Background information
- Origin: Ulm, Baden-Württemberg, West Germany
- Genres: Krautrock, progressive rock, jazz fusion
- Years active: 1970–1990; 2000–present
- Labels: Spiegelei/Intercord, EMI, Wintrup Music
- Members: Peter Wolbrandt Hellmut Hattler Jan Fride
- Past members: Ingo Bischof Johannes Pappert Udo Dahmen Joo Kraus Gerry Brown Eef Albers Mark McMillen Tomy Goldschmidt
- Website: www.kraan.de

= Kraan =

German jazz rock band

Kraan is a German band based in Ulm and formed in 1970. It had several minor hits through the 1970s and 1980s. After a break of ten years, the group reunited in 2000. Their early style can be described as Krautrock that turned later to fusion, combining elements of both rock and jazz.

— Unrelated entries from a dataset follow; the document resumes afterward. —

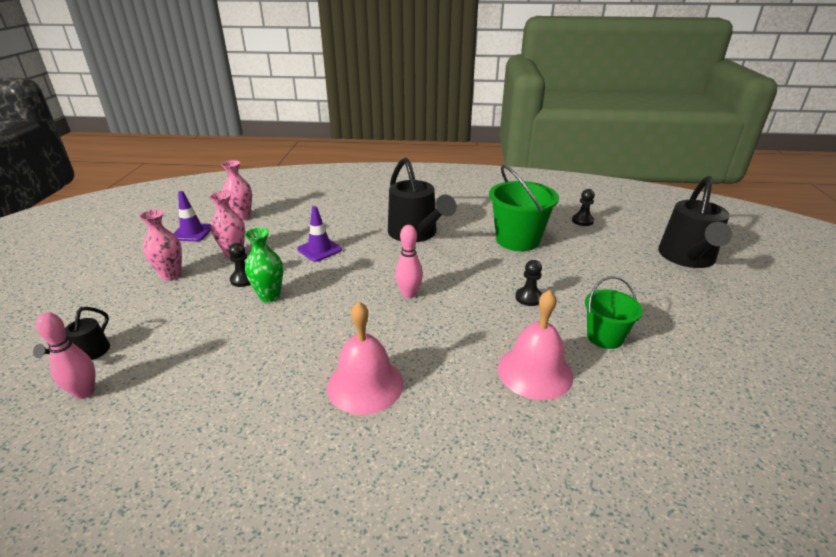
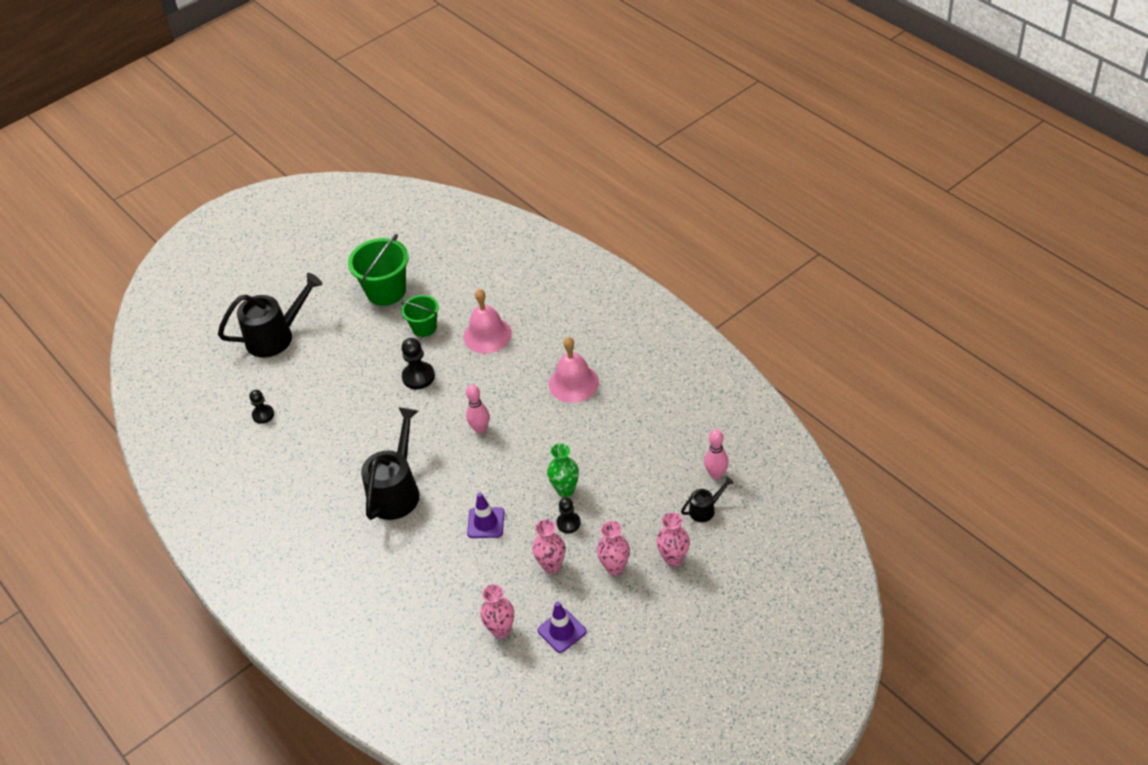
camera: 130 degrees left, 15 degrees up
(109, 303) = (673, 559): none -> pink vase
(517, 240) = (341, 429): green bucket -> green bucket (386, 291)
(528, 298) = (418, 377): black pawn -> black pawn, size x1.51

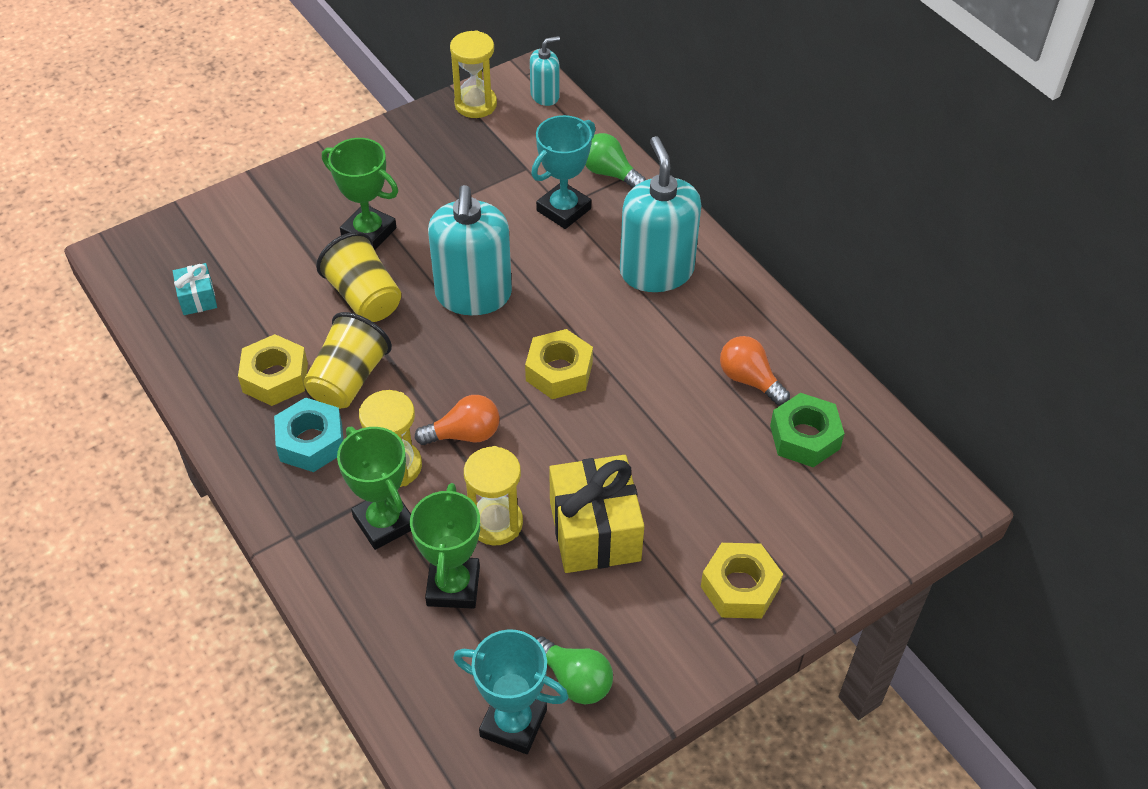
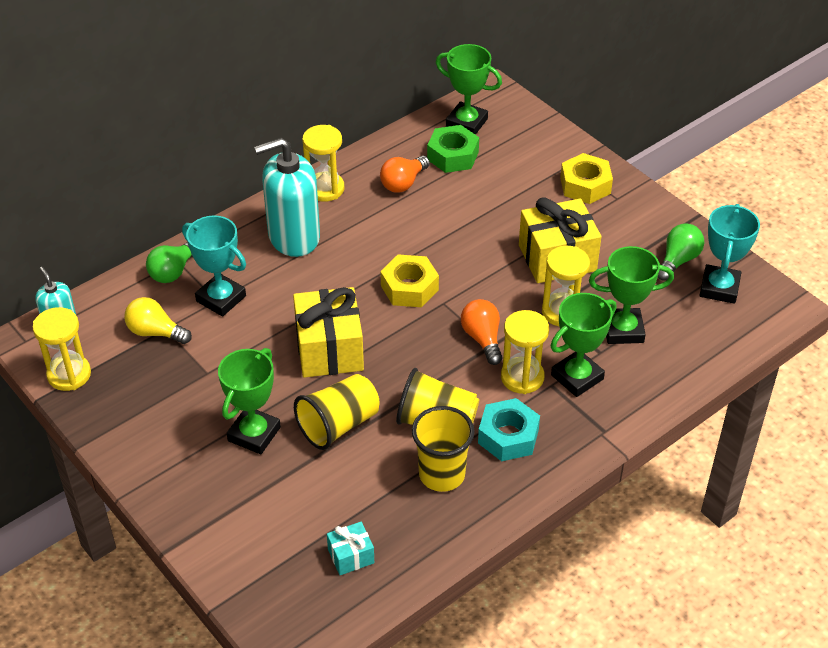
camera: 95 degrees left, 5 degrees down
(275, 377) = (442, 474): yellow nut -> yellow cup
(473, 295) = (329, 349): turquoise soap dispenser -> yellow gift
(522, 161) = (155, 332): none -> yellow light bulb
(740, 303) = (325, 189): none -> yellow hourglass
(876, 460) = (466, 123): none -> green trophy

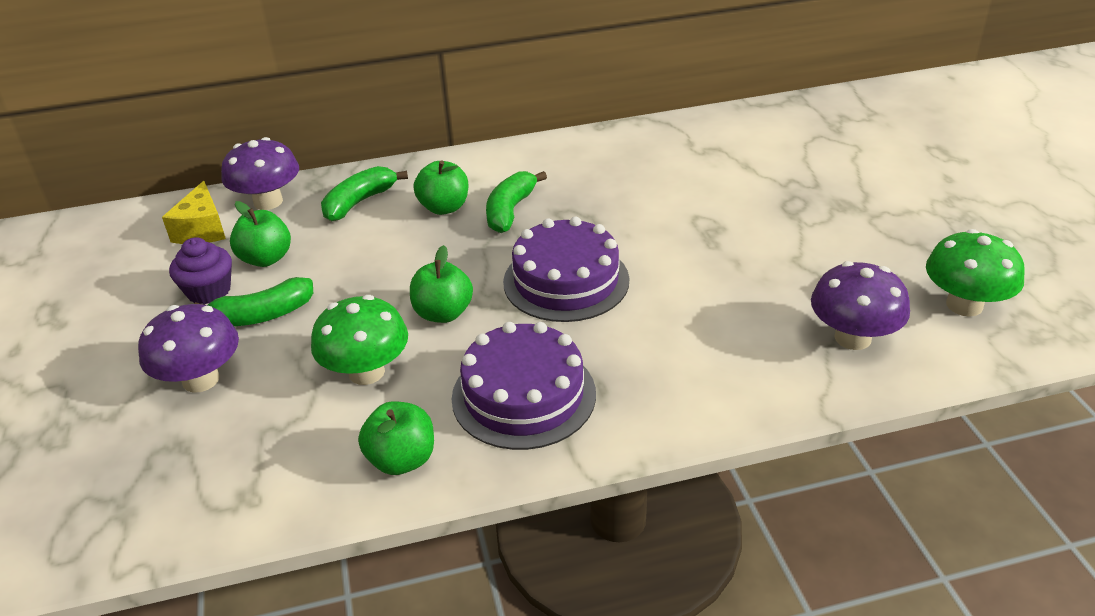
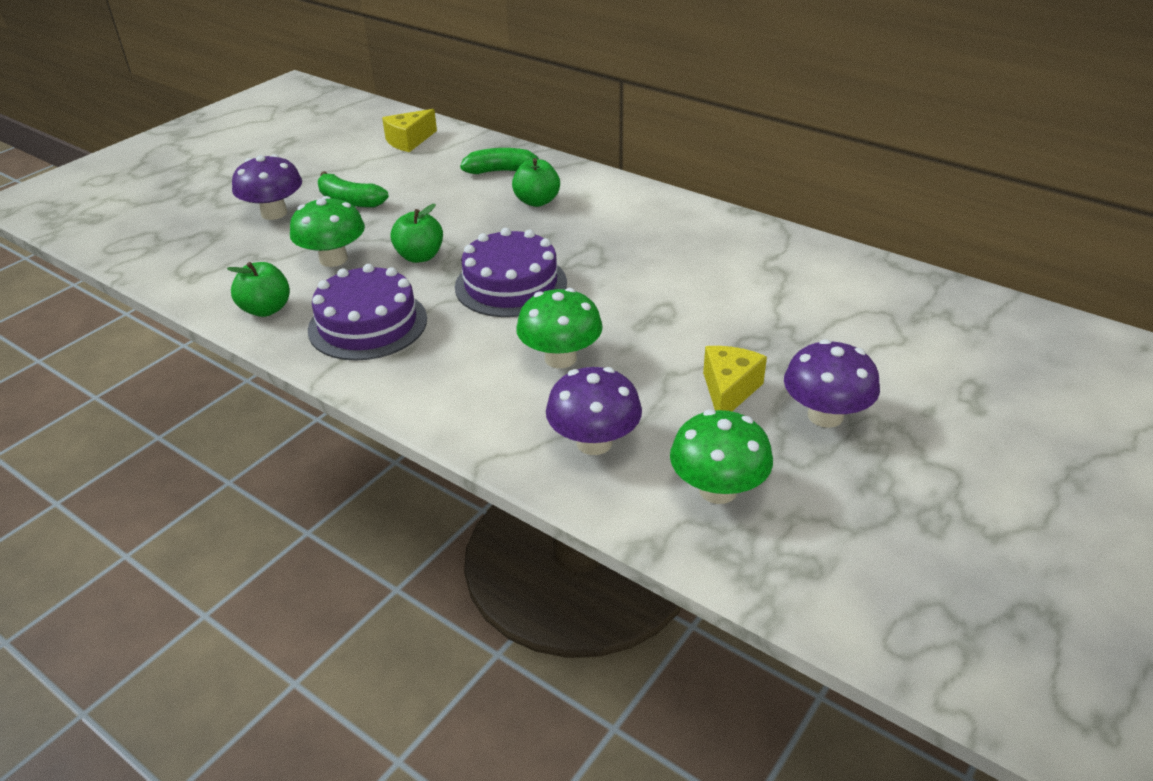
camera: 50 degrees right, 0 degrees up
(209, 291) = (354, 174): purple cupcake -> none
(266, 259) = (405, 173): green apple -> none
(268, 202) = (463, 144): purple mushroom -> purple mushroom (825, 415)
(510, 211) = (567, 226): green banana -> none
(714, 303) = (560, 358): none -> green mushroom
(846, 243) = (729, 391): none -> yellow cheese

The band was named Kraan, after considering the name Jack Steam. The name means faucet in Dutch, a fact they were apparently unaware of at the time; it has no meaning in German, but they liked it because it was easy to remember.

==Members==

===Current line-up===
- Peter Wolbrandt – guitar, vocals (1970–present)
- Hellmut Hattler – bass guitar, vocals (1970–present)
- Jan Fride – drums (1970–1978, 1984–present)

===Touring members===
- Martin Kasper - keyboards (2019-present)

===Former members===
- Ingo Bischof (de) – keyboards (1975–2007; died 2019)
- Johannes Pappert – alto saxophone (1970–1976)
- Udo Dahmen – drums (1977–1980)
- Joo Kraus (de) – keyboards, trumpet (1987–1992)
- Gerry Brown – drums, lead vocals (1979–1983)
- Tomy Goldschmidt – drums (1977)
- Eef Albers – guitar (1982–1983)
- Marc McMillen – keyboards, vocals (1982–1983)

==Discography==
===Studio albums===
- 1972 Kraan
- 1973 Wintrup
- 1974 Andy Nogger
- 1975 Let It Out
- 1977 Wiederhören
- 1978 Flyday
- 1982 Nachtfahrt
- 1983 X
- 1989 Dancing In The Shade
- 1991 Soul of Stone
- 2003 Through
- 2007 Psychedelic man
- 2010 Diamonds
- 2020 Sandglass
- 2023 Zoup
- 2026 All In

===Live albums===
- 1975 Kraan Live (2lp)
- 1980 Tournee
- 1988 Kraan Live 88
- 2001 Live 2001
- 2018 The Trio Years
- 2019 The Trio Years - Zugabe
- 2020 Finkenbach Festival 2005
- 2025 Aladin Tapes

===Compilations===
- 1976 Starportrait (2lp)
- 1983 2 Platten (Best of Kraan) (2lp)
- 1998 The Famous Years Compiled
- 2001 Berliner Ring (Demos and live recordings)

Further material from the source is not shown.